Le temps presse. Neuf mois, c’est le délai qu’il reste à l’exécutif pour tenir ses engagements sur le climat. Dans sa décision du 1er juillet, le Conseil d’État a enjoint au Premier ministre de prendre, avant le 31 mars 2022, « toutes mesures utiles permettant d’infléchir la courbe des émissions de gaz à effet de serre produites sur le territoire national », afin d’assurer le respect des engagements internationaux de la France.
En signant et ratifiant l’accord de Paris sur le climat du 12 décembre 2015, les membres de l’Union européenne, dont la France, se sont engagés à lutter contre les effets du changement climatique, induit, notamment, par l’augmentation des émissions de gaz à effet de serre. Pour mettre en œuvre cet engagement, ils ont décidé de réduire leurs émissions de 30% par rapport à 2005 d’ici à 2030 ; un objectif de 37% étant assigné à la France. Elle même s’est fixée, par la loi, un objectif encore plus ambitieux de réduction de 40 %, par rapport à 1990.
Une précédente décision relativement sévère
Face à ce qu’elle considérait être une « inaction » en matière climatique, la commune littorale de Grande-Synthe (Nord ), s’estimant menacée par la montée des eaux, a demandé au gouvernement de prendre des mesures supplémentaires, afin de garantir le respect engagements pris par l’Etat sur la scène internationale. Un refus lui ayant été opposé, elle a saisi le Conseil d’Etat, soutenue dans sa démarche par les villes de Paris et Grenoble, ainsi que plusieurs organisations de défense de l’environnement.

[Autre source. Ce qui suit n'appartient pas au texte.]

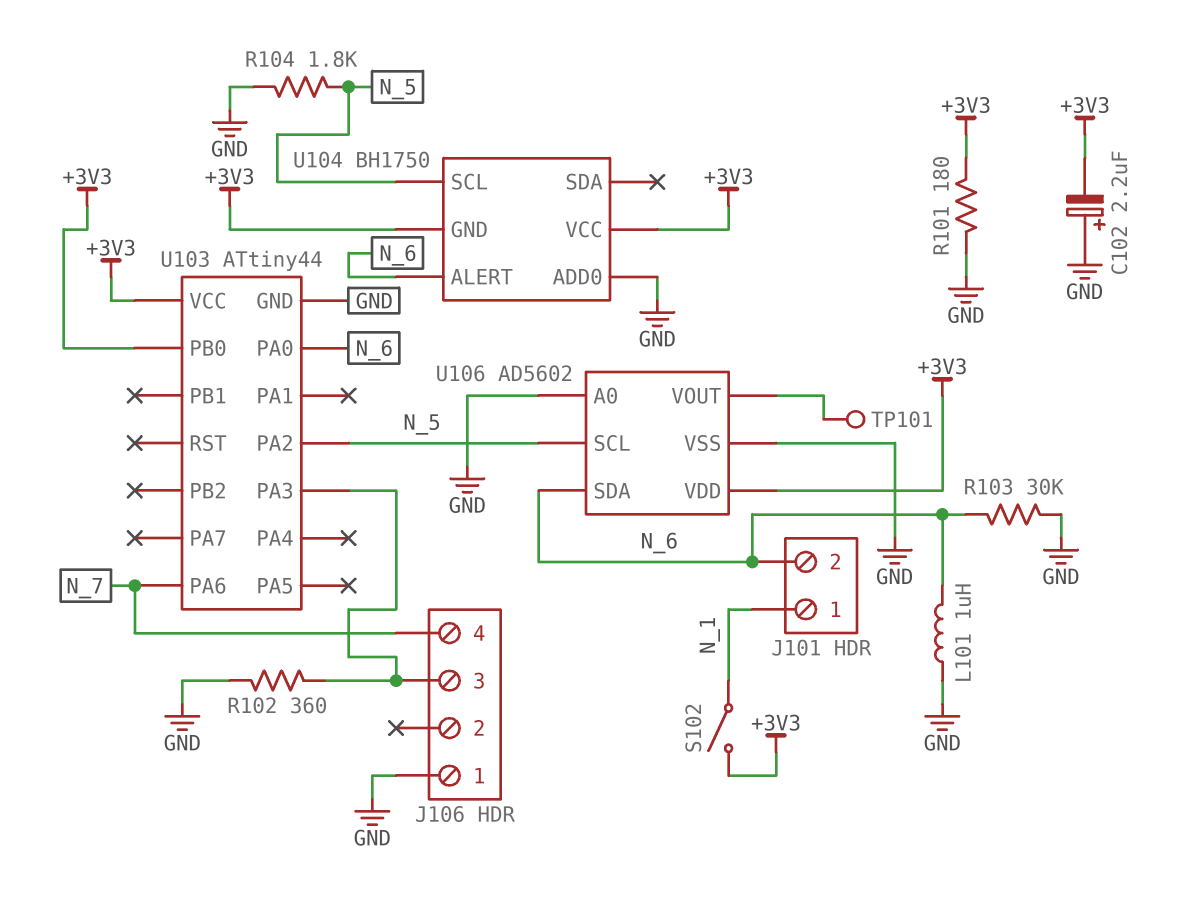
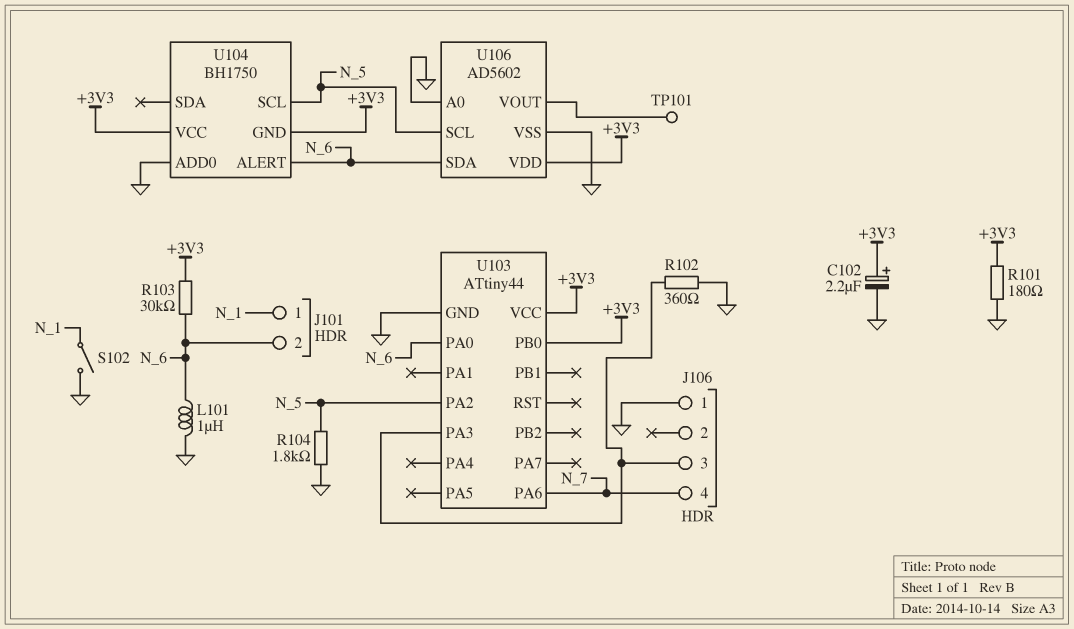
C102: 2.2uF (plus GND, minus +3V3) -> 2.2uF (plus +3V3, minus GND)
R103: 30k (GND, N_6) -> 30k (+3V3, N_6)
S102: switch (+3V3, N_1) -> switch (GND, N_1)

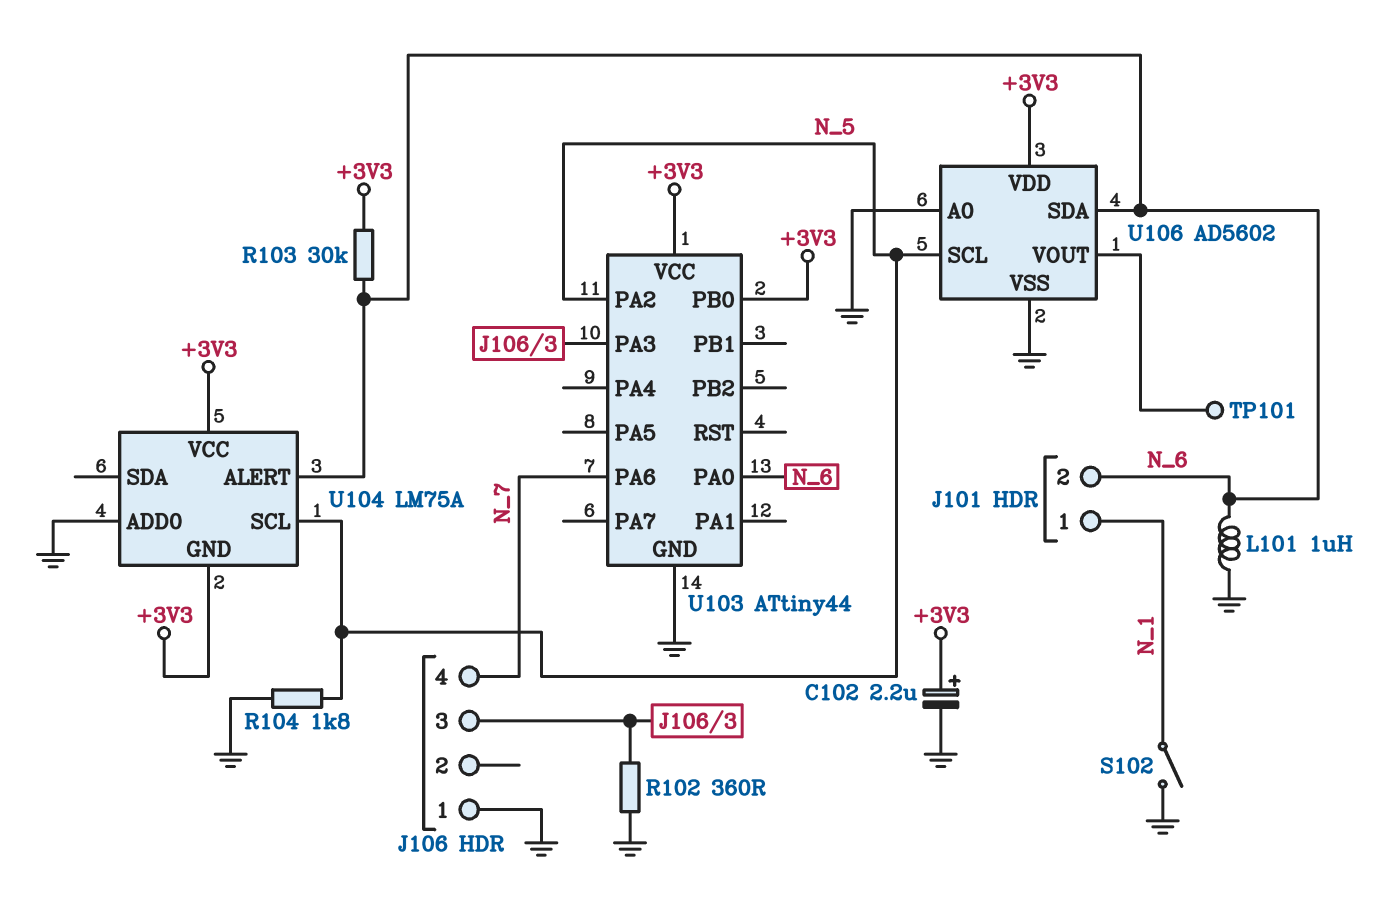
R101: 180 (+3V3, GND) -> none
U104: BH1750 -> LM75A

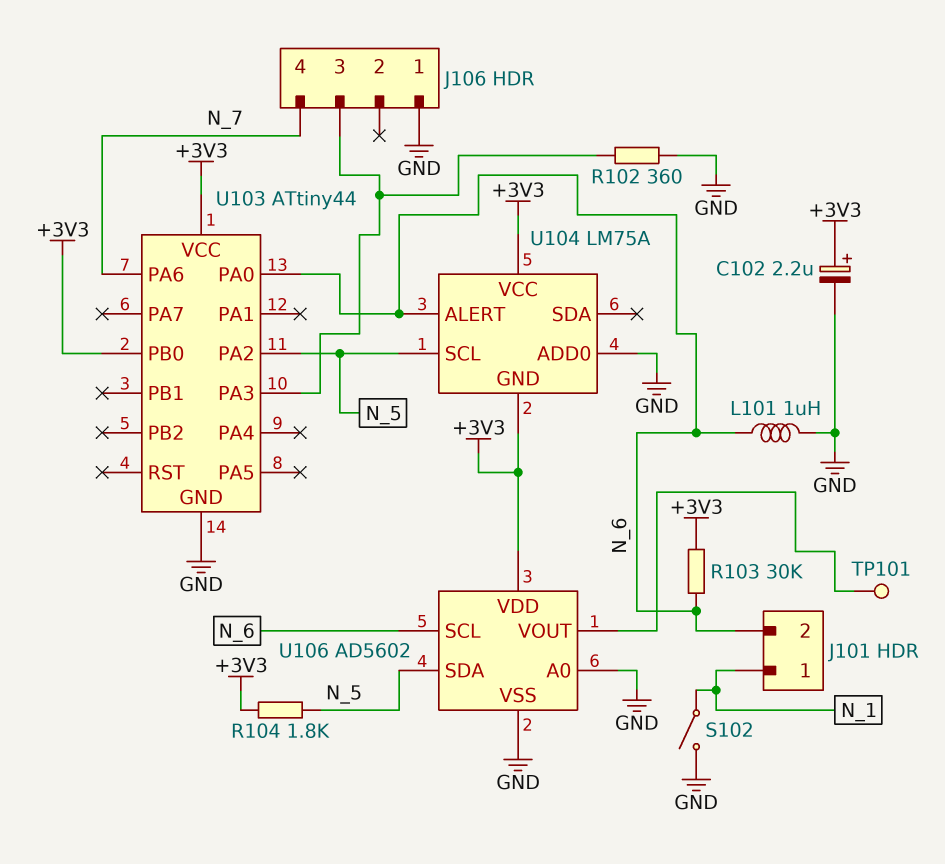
R104: 1.8k (GND, N_5) -> 1.8k (+3V3, N_5)
U106 pin SCL: N_5 -> N_6
U106 pin SDA: N_6 -> N_5

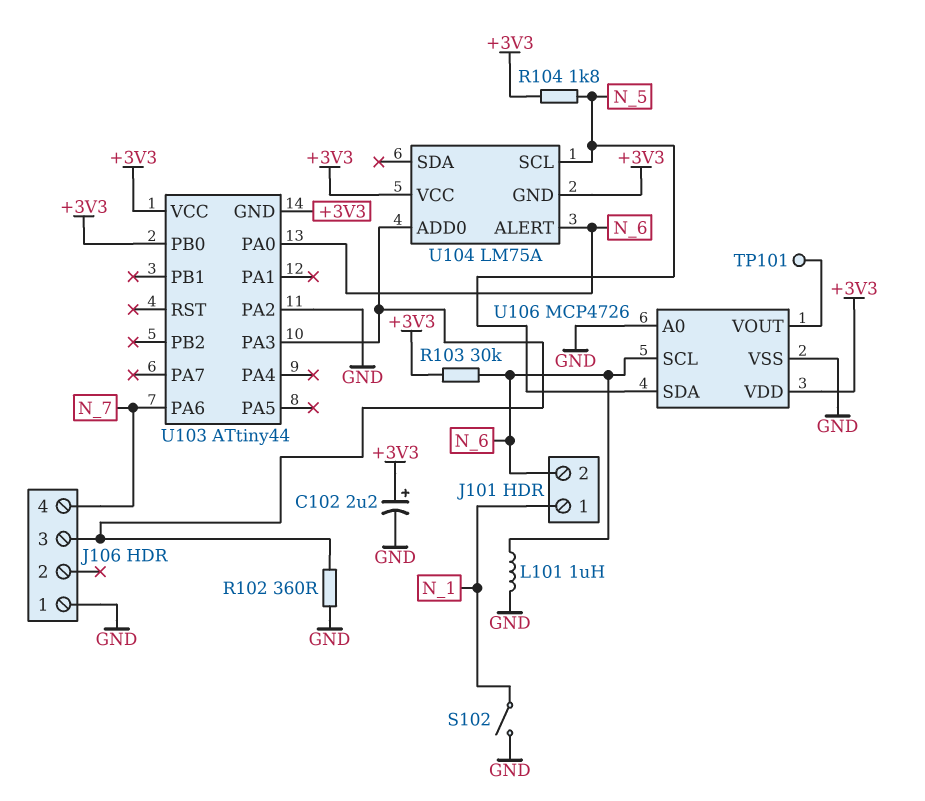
U103 pin GND: GND -> +3V3
U103 pin PA2: N_5 -> GND
U104 pin ADD0: GND -> J106/3
U106: AD5602 -> MCP4726

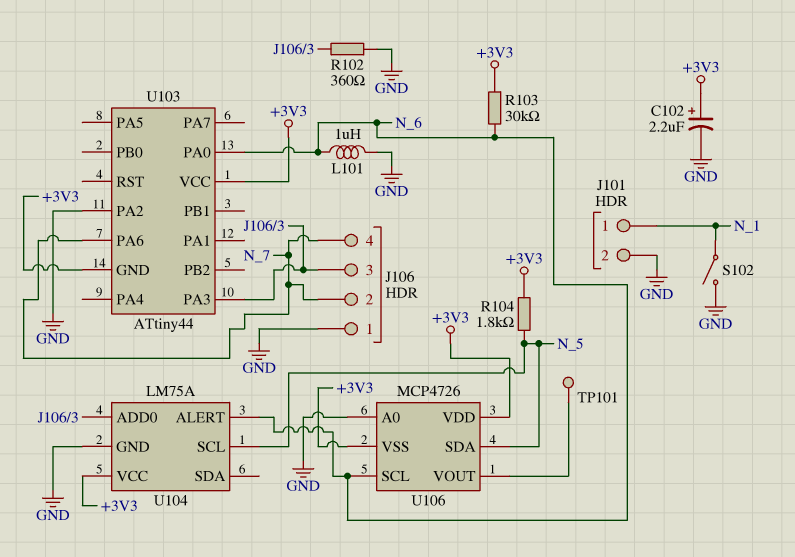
J101 pin 2: N_6 -> GND
J106 pin 2: none -> N_7
U103 pin PB0: +3V3 -> none
U104 pin GND: +3V3 -> GND
U106 pin VSS: GND -> +3V3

Dans une décision avant dire droit du 19 novembre 2020, rendue dans cette affaire, la Haute juridiction administrative s’était déjà montrée d’une relative sévérité envers le « bilan climatique » du gouvernement, mais laissait trois mois à ce dernier pour intensifier ses efforts et prouver qu’il était en capacité de respecter ses engagements.
Des résultats encourageants, mais insuffisants
Le rendez-vous n’a pas été manqué et manifestement, à l’échéance, l’exécutif n’a pas su convaincre le Conseil d’Etat. Certes, tout n’est pas noir. Les magistrats admettent, par exemple, que « le niveau d’émissions de gaz à effet de serre permet de regarder la France comme un des pays industrialisés les plus sobres en la matière ». En outre, ils rappellent que, par décret du 18 novembre 2015, le gouvernement a prévu une trajectoire de réduction des gaz à effets de serre s’étendant sur quatre périodes (2015-2018, 2019-2023, 2024-2028 et 2029-2033), comportant chacune un plafond d’émissions, le « budget carbone », progressivement dégressif.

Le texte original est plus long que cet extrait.